I just don't understand You. Sometimes You seem so nice, other times just scary. I think You do talk and even hear us, because I probably would be dead otherwise, but then sometimes I think if I listened harder You might ask me to die or something like You did with baby Isaac. Anyway, I do know one thing, you are in control of it all.

Trying to listen, Ishmael

Constantly Questioning, Benjamin


Dear God,

Do you have favorites? I feel like my whole life has been playing the favorite game. Like I know that Great Grandpa Abraham had favorites so much that he even sent one of his kids away (Gen 21:14). Then Grandpa Isaac had twins and he and Grandma each loved a different one more (Gen 25:28). Then Dad ran away after he stole Uncle Esau's blessing and worked for Uncle Laban and married Mom and Mama Leah - and Mama Bilhah and Mama Zilpah. But he had favorites too and loved Mom the most (Gen 29:30). That's what they tell me anyway, I never got to meet Mom. Sometimes I wonder how I can be dad's current favorite when it's my fault that she died (Gen 35:16-18). I get so sad when I think about it. And the boys always tease me and say she named me correctly, "son of my trouble" when I do bad things but Dad intervenes and says he changed my name to, "son of my right hand" for a reason and that they shouldn't tease me.
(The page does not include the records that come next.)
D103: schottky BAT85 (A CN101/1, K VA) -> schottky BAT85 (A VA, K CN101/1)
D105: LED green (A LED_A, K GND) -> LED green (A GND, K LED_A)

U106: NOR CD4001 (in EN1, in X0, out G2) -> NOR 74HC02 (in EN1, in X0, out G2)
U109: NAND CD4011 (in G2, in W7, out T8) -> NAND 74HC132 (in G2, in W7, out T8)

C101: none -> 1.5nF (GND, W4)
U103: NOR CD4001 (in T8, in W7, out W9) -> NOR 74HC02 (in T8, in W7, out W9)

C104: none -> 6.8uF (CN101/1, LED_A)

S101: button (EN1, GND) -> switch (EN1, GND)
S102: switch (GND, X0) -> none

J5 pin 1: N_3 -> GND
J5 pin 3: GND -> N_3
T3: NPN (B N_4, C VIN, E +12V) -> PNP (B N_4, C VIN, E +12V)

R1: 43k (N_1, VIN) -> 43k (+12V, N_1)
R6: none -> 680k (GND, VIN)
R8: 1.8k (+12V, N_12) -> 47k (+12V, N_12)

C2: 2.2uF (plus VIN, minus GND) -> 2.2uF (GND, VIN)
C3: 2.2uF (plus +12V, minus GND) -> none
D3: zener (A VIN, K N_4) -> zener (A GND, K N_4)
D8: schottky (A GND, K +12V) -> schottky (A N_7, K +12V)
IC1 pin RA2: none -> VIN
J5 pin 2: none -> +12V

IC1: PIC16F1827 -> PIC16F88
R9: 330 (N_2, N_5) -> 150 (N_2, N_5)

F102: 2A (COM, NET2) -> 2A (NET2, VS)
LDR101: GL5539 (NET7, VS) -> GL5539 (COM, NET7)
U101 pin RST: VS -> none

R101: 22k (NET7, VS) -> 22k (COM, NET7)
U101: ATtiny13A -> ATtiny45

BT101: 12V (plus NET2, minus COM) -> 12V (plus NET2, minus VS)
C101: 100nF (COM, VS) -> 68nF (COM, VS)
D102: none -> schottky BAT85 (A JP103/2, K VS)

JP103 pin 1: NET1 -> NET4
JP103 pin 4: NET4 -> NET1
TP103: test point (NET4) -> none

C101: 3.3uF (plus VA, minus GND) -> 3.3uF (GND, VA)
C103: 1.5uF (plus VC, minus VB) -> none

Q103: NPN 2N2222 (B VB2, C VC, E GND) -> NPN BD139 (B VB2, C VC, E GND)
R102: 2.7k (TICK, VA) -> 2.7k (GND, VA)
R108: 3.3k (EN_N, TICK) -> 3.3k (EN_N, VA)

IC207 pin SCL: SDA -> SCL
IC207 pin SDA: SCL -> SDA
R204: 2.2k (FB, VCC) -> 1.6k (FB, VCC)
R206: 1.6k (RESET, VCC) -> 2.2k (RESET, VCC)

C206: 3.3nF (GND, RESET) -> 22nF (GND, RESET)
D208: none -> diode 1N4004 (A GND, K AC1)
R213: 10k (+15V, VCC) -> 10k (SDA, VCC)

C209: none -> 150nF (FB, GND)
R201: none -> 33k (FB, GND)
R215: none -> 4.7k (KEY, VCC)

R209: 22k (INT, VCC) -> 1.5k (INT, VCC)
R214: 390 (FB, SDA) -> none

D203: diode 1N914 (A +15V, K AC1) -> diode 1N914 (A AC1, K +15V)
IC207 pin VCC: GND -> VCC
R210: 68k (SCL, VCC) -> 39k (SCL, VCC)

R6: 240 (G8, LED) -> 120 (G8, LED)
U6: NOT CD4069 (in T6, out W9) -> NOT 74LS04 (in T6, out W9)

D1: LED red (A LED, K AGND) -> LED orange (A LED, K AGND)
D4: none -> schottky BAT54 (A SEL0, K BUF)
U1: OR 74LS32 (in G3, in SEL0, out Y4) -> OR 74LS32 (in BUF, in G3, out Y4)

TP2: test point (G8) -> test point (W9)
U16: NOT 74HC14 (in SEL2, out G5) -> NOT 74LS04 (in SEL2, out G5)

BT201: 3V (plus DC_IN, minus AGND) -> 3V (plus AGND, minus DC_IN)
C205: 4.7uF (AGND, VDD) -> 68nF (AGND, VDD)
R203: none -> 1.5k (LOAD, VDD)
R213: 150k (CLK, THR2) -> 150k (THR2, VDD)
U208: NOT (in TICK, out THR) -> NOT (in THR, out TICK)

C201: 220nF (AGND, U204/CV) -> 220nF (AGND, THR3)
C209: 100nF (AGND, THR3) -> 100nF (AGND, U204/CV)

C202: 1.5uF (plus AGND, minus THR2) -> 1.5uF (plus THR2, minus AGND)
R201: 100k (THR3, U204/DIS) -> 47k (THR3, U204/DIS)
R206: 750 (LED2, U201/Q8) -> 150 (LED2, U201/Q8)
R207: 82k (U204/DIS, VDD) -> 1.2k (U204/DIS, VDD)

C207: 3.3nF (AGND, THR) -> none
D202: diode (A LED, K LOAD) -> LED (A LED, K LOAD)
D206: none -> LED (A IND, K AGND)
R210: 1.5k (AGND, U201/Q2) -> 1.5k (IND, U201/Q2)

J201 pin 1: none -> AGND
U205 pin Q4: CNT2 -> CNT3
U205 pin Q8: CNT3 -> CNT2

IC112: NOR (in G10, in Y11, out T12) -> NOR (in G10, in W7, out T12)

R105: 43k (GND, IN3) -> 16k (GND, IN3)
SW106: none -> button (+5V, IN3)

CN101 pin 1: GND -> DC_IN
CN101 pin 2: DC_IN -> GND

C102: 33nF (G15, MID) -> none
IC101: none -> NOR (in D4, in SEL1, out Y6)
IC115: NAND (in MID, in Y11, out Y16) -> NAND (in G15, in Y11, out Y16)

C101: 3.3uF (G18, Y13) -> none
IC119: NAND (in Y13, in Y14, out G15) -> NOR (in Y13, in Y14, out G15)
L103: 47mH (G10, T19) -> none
But anyway, I wasn't always the favorite. Dad used to love Joseph more, but he died. All the older brothers came home one day with his special coat that Dad gave him and it was torn and covered in blood (Gen 37:31-35). I thought maybe Dad would die that day too and I got really scared because I didn't have my own Mom like all the other boys do. But he didn't die. I'm glad. Sometimes I feel bad being his 'favorite'. I remember when Joseph was and I was jealous so I know how the other boys must feel. Not to mention how over protective he is of me! So, do You? Is it possible to love us all or do You have to have favorites? Are we too many for You?